Thursday – 17 June 2021
- RBA’s Governor Lowe speech (AUD, GMT 00:00)
- Employment and Unemployment Rate (AUD, GMT 01:30) – The Australian jobs market is expected to show a mixed employment report, with employment change at 15k growth from contraction at -30.6K but unemployment ticking up to 5.6% for May from 5.5% last month.
- SNB Interest Rate Decision and MPA (CHF, GMT 07:30) – As with other Central banks, no change is expected from the SNB with regards to interest rates. Last time the SNB sticked to expansionary policy and to the wait and see stance like the rest of the central banks. This is unlikely to changed anytime soon.

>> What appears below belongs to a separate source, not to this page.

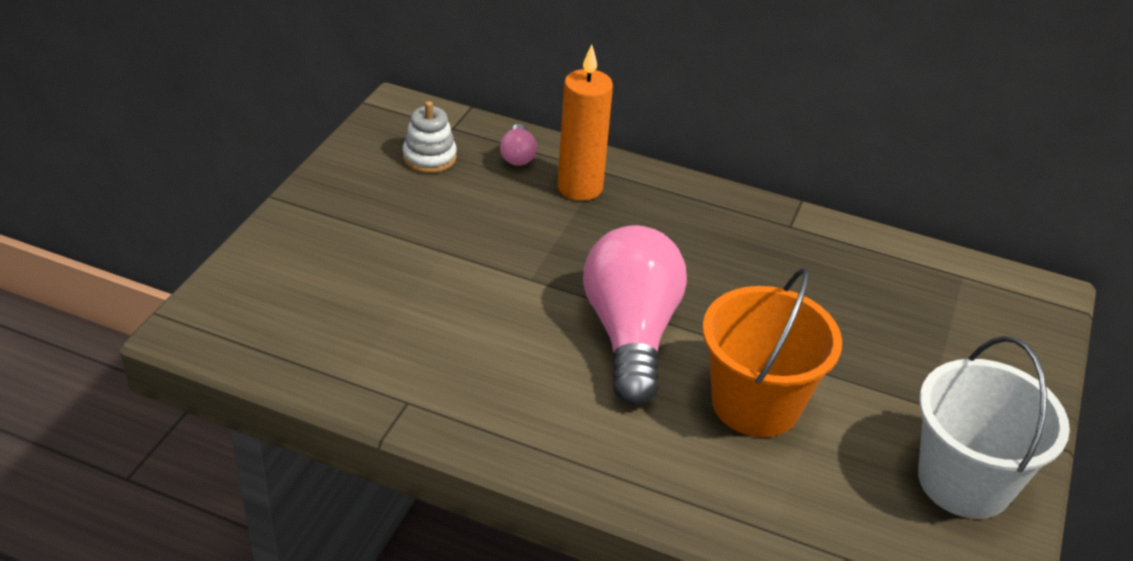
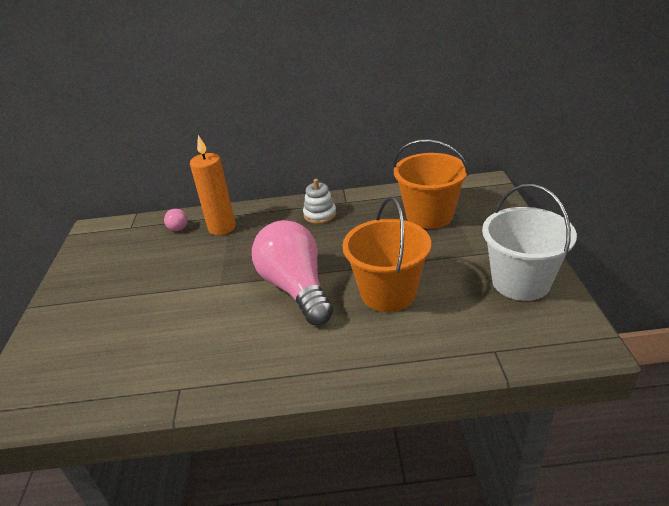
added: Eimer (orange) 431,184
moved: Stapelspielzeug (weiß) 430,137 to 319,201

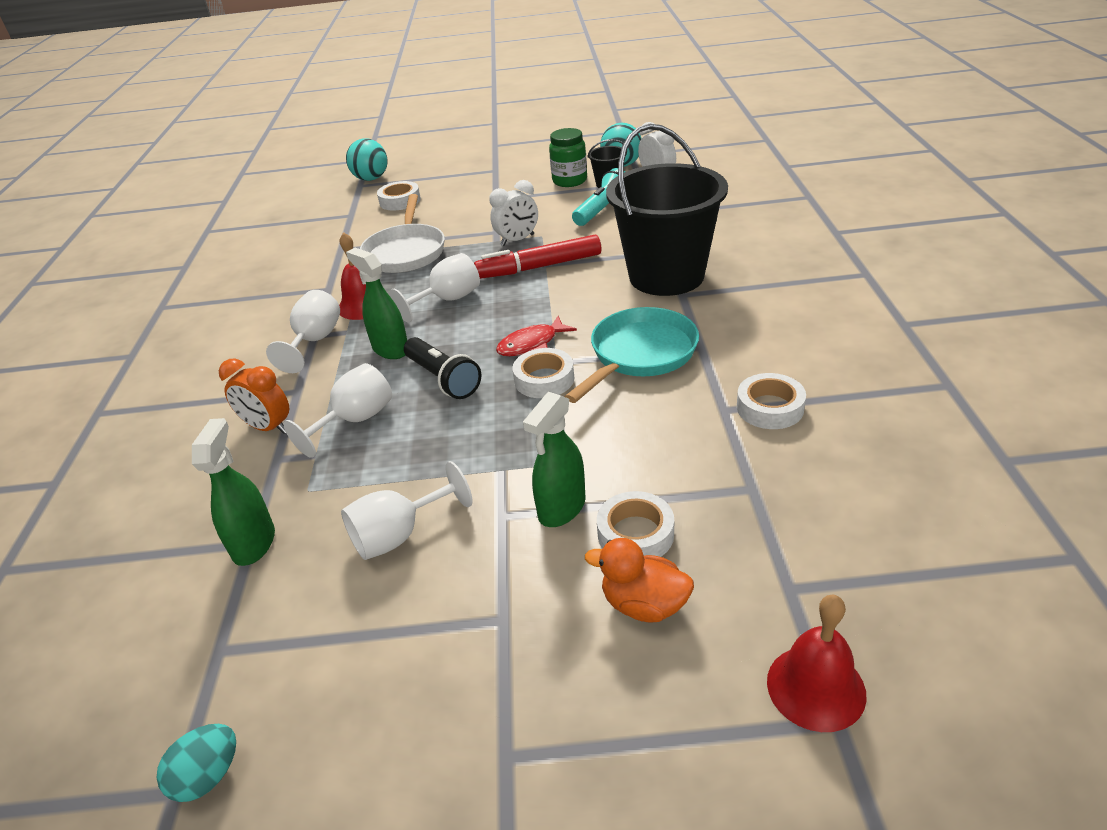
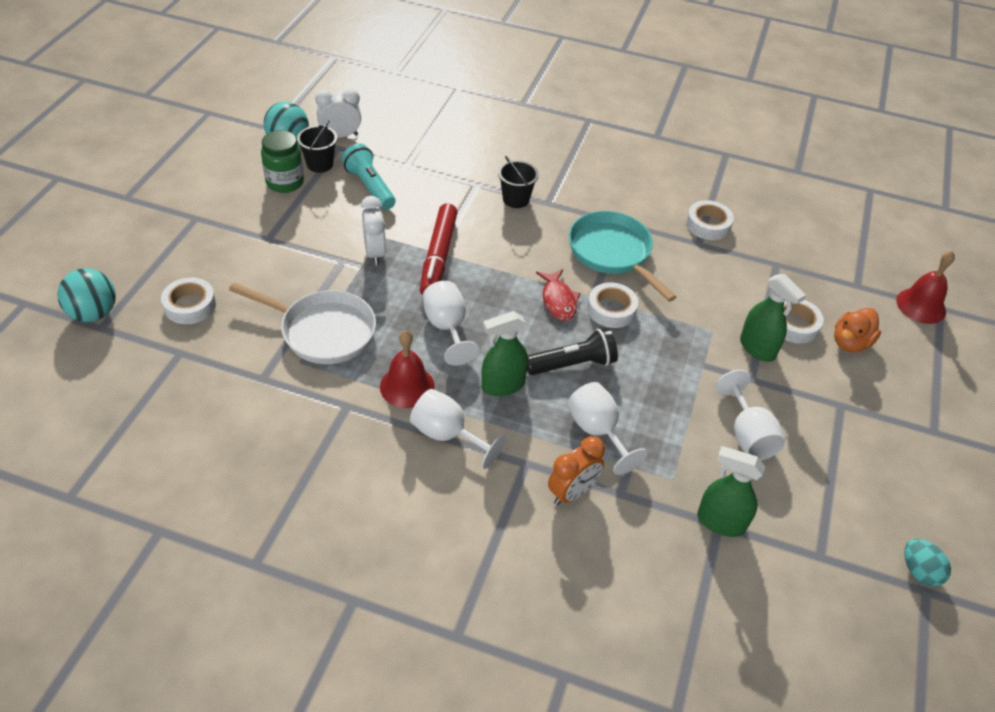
resized: Eimer (schwarz) 667,210 = 518,182 x0.42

- Consumer Price Index and Core (EUR, GMT 09:00) – On the inflation front, the manufacturing sector meanwhile is facing some near term headwinds from supply chain bottlenecks, which are also adding to short term inflation risks. Base effects from energy prices also contribute, and Lagarde highlighted base effects from the end to Germany’s temporary cut to the VAT rate. Headline inflation is seen at 1.9% this year, but it is expected to start falling again, and the forecast for 2023 both headline and core are seen at just 1.4%, which clearly remains lower than what the ECB would like to see. This allows the central bank to maintain a very expansionary policy stance for now, although Lagarde did admit there was some discussion on purchases.
Friday – 18 June 2021
- BOJ Interest Rate, MP Statement and Press Conference (JPY, GMT 03:00-06:00)– It’s widely expected, the BOJ will leave rates and asset purchases unchanged and to extend its pandemic relief program to support a fragile economic recovery, reinforcing expectations it will lag major counterparts in dialing back crisis-mode policies.
- UK Retail Sales (GBP, GMT 06:00) – Expectations are for the headline number to be 36.8% on a YoY basis down from 42.4%, last time, the MoM data for May to show lower at 1.8% from 9.2% last time.